В текущем веке описан шифт-синдром, когда в результате
излечения прикрывающего заболевания возникает новое, более
тяжелое. Но еще Авиценна указывал, что «некоторые болезни
переходят в другие болезни, и положение становится еще хуже»
Этим замечанием Авиценны подкрепляется тезис о мудрости
защитных процессов в организме.
С 1970 до 1990 годы заболеваемость туберкулезом резко снизилась
и появилось мнение о возможности полной ликвидации туберкулеза.
Создалось впечатление, что профессия фтизиатра со дня на день
канет в Лету и армии борцов с чахоткой придётся искать новую
профессию. Именно тогда многие сменили вывеску "кафедра
туберкулёза" на "фтизиопульмонология".
Однако «сообщество» туберкулезных палочек оказалось очень
«умным», и когда часть микробов погибало в бою с химиопрепаратами, другие вырабатывали устойчивоть к ним. В связи с этим
появилась новая ГЛОБАЛЬНАЯ ПРОБЛЕМА фтизиатрии –
множественная лекарственная устойчивость микобактерий
туберкулеза к противотуберкулезным препаратам.

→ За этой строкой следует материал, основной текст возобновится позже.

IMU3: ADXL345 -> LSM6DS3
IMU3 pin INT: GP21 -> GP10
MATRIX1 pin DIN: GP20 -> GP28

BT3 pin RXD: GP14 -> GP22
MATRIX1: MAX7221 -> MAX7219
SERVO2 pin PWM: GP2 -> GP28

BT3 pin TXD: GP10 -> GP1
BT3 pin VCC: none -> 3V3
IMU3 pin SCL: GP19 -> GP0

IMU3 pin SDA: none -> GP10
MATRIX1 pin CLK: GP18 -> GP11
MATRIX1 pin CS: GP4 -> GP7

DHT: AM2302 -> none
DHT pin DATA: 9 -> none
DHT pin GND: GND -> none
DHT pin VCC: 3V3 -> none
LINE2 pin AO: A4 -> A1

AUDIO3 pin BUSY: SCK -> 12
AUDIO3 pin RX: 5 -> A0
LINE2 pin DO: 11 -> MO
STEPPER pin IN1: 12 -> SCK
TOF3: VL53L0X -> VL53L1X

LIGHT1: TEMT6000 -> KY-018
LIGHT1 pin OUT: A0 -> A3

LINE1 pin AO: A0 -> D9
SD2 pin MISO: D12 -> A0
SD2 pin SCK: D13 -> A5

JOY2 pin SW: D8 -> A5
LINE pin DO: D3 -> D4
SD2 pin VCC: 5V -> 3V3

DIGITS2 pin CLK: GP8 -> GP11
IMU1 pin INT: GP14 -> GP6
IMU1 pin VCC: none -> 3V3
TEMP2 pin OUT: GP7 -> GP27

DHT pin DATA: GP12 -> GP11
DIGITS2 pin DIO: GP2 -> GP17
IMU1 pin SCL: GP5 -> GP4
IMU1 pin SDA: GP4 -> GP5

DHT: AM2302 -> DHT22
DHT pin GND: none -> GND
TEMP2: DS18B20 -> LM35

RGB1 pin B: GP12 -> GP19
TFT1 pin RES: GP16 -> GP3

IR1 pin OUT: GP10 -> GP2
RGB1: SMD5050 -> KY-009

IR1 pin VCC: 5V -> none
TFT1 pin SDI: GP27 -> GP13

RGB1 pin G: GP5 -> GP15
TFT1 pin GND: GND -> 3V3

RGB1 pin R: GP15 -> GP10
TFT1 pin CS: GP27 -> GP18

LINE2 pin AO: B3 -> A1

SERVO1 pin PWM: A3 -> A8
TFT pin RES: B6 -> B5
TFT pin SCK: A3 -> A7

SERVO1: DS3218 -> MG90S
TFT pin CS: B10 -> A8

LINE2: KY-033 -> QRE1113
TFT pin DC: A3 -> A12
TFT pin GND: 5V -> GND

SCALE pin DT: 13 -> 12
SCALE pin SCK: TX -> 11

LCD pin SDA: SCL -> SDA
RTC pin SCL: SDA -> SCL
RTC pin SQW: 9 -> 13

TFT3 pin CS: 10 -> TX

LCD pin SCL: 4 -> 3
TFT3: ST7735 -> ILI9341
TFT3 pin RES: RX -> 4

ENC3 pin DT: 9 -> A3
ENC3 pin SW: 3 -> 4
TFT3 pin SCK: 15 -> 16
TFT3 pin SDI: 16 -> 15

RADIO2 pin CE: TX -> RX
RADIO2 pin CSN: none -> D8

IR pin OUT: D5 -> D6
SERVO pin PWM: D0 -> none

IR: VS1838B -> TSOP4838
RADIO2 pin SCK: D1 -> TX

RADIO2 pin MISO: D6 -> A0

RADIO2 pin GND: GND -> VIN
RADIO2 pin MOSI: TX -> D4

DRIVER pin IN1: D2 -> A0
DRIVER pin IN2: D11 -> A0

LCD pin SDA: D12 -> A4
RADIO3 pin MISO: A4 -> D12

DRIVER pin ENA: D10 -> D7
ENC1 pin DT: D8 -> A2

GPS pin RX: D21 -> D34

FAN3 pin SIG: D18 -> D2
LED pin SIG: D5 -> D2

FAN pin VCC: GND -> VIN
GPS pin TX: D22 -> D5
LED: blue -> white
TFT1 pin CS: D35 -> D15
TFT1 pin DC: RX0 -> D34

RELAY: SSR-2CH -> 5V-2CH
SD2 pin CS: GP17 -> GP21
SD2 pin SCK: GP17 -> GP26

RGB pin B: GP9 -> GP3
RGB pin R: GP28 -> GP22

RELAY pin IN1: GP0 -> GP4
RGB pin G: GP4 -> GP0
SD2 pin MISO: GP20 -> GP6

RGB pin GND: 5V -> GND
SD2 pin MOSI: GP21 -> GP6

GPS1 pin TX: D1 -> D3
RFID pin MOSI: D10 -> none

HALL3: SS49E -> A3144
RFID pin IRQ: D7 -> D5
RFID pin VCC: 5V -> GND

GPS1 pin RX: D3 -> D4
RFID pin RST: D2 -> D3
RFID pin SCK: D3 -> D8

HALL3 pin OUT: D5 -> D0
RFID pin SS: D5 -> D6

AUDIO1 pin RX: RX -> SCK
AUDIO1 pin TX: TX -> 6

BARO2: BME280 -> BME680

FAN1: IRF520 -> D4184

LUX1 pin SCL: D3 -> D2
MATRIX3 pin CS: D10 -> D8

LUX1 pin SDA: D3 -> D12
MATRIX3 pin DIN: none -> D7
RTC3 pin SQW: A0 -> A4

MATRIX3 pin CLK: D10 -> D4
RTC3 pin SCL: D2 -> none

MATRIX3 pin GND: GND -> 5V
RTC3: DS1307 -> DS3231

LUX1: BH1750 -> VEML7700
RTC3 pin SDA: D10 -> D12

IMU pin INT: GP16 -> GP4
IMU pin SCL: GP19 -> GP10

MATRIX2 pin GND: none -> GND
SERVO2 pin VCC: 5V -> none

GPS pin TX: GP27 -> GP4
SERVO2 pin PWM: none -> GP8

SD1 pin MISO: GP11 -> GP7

Кроме того, социальные потрясения конца 20 столетия, локальные
войны и массовая миграция населения вновь способствовали
увеличению заболевания. Это еще раз подтвердило общеизвестный
факт, о том, что наряду с инфекционной природой, туберкулёз имеет
социально-экономические предпосылки к распространению.

20.

И вновь перед учеными и врачами новое время
поставило новую, но старую, как мир проблему
борьбы с туберкулезом.
А перед нами стоит более скромная, но очень
важная задача – поставить правильный
диагноз, вылечить больного и предупредить
распространение туберкулеза. И помнить:
каждый больной — это всегда новая, со своими
особенностями личность. Здесь не обойтись
посредством одного лишь профессионального
знания о болезни. Необходим каждый раз
новый подход к решению вопросов диагностики
и лечения, творческий анализ объективных
данных о болезни и личностных особенностях
больного, нужно клиническое мышление.